La loi de 1924 fut finalement abolie en 1933, par le gouvernement dit "national", une coalition des conservateurs et de dissidents libéraux et travaillistes dont le but était de faire payer à la population laborieuse la crise qui menaçait les profits de la bourgeoisie britannique. La construction de logements sociaux par les municipalités se réduisit considérablement et le nombre de locataires du secteur privé augmenta dans les mêmes proportions.

La Seconde Guerre mondiale ramena la même sorte de démagogie que la précédente. A ceci près, néanmoins, qu'en plus d'avoir à remettre sur pied l'industrie du bâtiment, le gouvernement travailliste d'Attlee avait également à reconstruire 450 000 maisons qui avaient été détruites par les bombardements de la guerre, pour l'essentiel dans les quartiers ouvriers. De nouveau les subventions d'État furent partagées entre municipalités et promoteurs privés, mais cette fois, l'avantage fut donné aux premières. Les grandes villes furent encouragées à créer des départements dits de "main-d'oeuvre directe", capables d'assurer non seulement la maintenance du parc immobilier existant mais également l'essentiel des travaux nécessaires à la construction de logements neufs, à l'exception du gros oeuvre. Ainsi les grandes municipalités de province et chacune des principales municipalités de l'agglomération londonienne eurent-elles à leur disposition plusieurs milliers d'ouvriers qualifiés pour développer de nouveaux projets et des subventions pour les financer.

C'est sous l'égide de cette politique que fut engagé le plus grand programme de construction sociale jamais vu dans le pays, bien que l'essentiel en ait été réalisé sous les gouvernements conservateurs qui suivirent, entre 1951 et 1955.

En 1955, néanmoins, le gouvernement conservateur estima que la crise du logement avait été résorbée. C'était loin d'être le cas, comme le montrait, par exemple, la présence des nombreuses "cages" préfabriquées, installées pour parer au plus pressé en 1945-1947, qui auraient dû être remplacées dans le cadre de ce programme (certaines sont d'ailleurs encore là aujourd'hui !). Mais les promoteurs réclamaient des mesures pour faire remonter les prix immobiliers. Les subventions aux municipalités furent donc réduites au minimum, tandis que les subventions aux promoteurs privés restèrent inchangées. Qui plus est, pour inciter les municipalités à réduire leurs dépenses de logement, le gouvernement leur retira les prêts à faible taux d'intérêt que leur consentait l'État depuis 1947, les obligeant à recourir aux banques lesquelles, bien entendu, se frottèrent les mains. De sorte qu'en 1958, pour la première fois depuis la fin de la guerre, le secteur privé construisit plus de logements que les municipalités. Et si la construction de logements sociaux continua quand même, ce fut au prix d'un accroissement considérable de l'endettement des municipalités.

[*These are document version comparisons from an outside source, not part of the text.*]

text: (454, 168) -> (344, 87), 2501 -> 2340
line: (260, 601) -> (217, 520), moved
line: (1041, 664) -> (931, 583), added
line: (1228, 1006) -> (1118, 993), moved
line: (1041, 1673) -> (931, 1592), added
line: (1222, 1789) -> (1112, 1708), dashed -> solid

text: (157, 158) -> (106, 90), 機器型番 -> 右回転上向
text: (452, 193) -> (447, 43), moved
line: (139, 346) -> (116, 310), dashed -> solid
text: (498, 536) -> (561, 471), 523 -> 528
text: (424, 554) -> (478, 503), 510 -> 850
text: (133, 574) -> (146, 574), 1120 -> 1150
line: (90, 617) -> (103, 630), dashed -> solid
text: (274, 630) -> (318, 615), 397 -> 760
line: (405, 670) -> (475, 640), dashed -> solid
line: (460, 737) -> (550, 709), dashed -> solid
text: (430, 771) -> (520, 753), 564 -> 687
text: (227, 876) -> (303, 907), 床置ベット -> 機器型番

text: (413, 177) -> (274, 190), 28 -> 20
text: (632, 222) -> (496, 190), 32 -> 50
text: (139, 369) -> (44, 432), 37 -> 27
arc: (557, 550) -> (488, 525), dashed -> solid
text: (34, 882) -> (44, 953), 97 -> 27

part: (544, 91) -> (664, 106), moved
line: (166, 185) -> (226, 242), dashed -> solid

Pour l'essentiel, ce fut la même politique qui resta en vigueur au cours des vingt-cinq ans qui suivirent, sous tous les gouvernements, conservateurs comme travaillistes. De sorte que, à partir du début des années soixante, les municipalités se trouvèrent paralysées par le service de leur dette (en 1969, par exemple, 90 % des loyers municipaux payés dans l'agglomération de Londres allaient au service de la dette immobilière).

Il y eut bien quelques tentatives pour réduire l'endettement des municipalités, en particulier au milieu des années soixante, sous le gouvernement travailliste de Harold Wilson. Mais elles furent assorties de contraintes si drastiques sur les coûts de construction que les conséquences en furent parfois catastrophiques. On vit des réalisations monstrueuses, où les normes de confort, d'hygiène et de sécurité les plus élémentaires étaient ignorées. A tel point qu'un certain nombre de ces constructions, essentiellement des tours, durent être démolies sans jamais avoir été entièrement occupées.

Derrière le "rêve" de l'accession à la propriété

Lorsque Thatcher arriva au pouvoir, en 1979, il y avait 6,5 millions de logements municipaux en Angleterre et au pays de Galles, dont une majorité de maisons individuelles suivant la tradition urbaine britannique.

L'une des premières mesures de Thatcher fut d'exiger une forte hausse des loyers sociaux, qui doublèrent dans la plupart des villes. Puis, ayant ainsi rendu les loyers des logements municipaux moins attractifs pour les locataires les moins défavorisés (les réductions de loyers étant réservées aux plus bas revenus), elle reprit à son compte une clause introduite par le précédent gouvernement travailliste mais peu utilisée jusqu'alors la clause du "droit de rachat", qui permettait aux locataires d'acheter leur logement après un certain nombre d'années d'occupation. Et Thatcher en fit l'instrument de la plus importante privatisation de son régime.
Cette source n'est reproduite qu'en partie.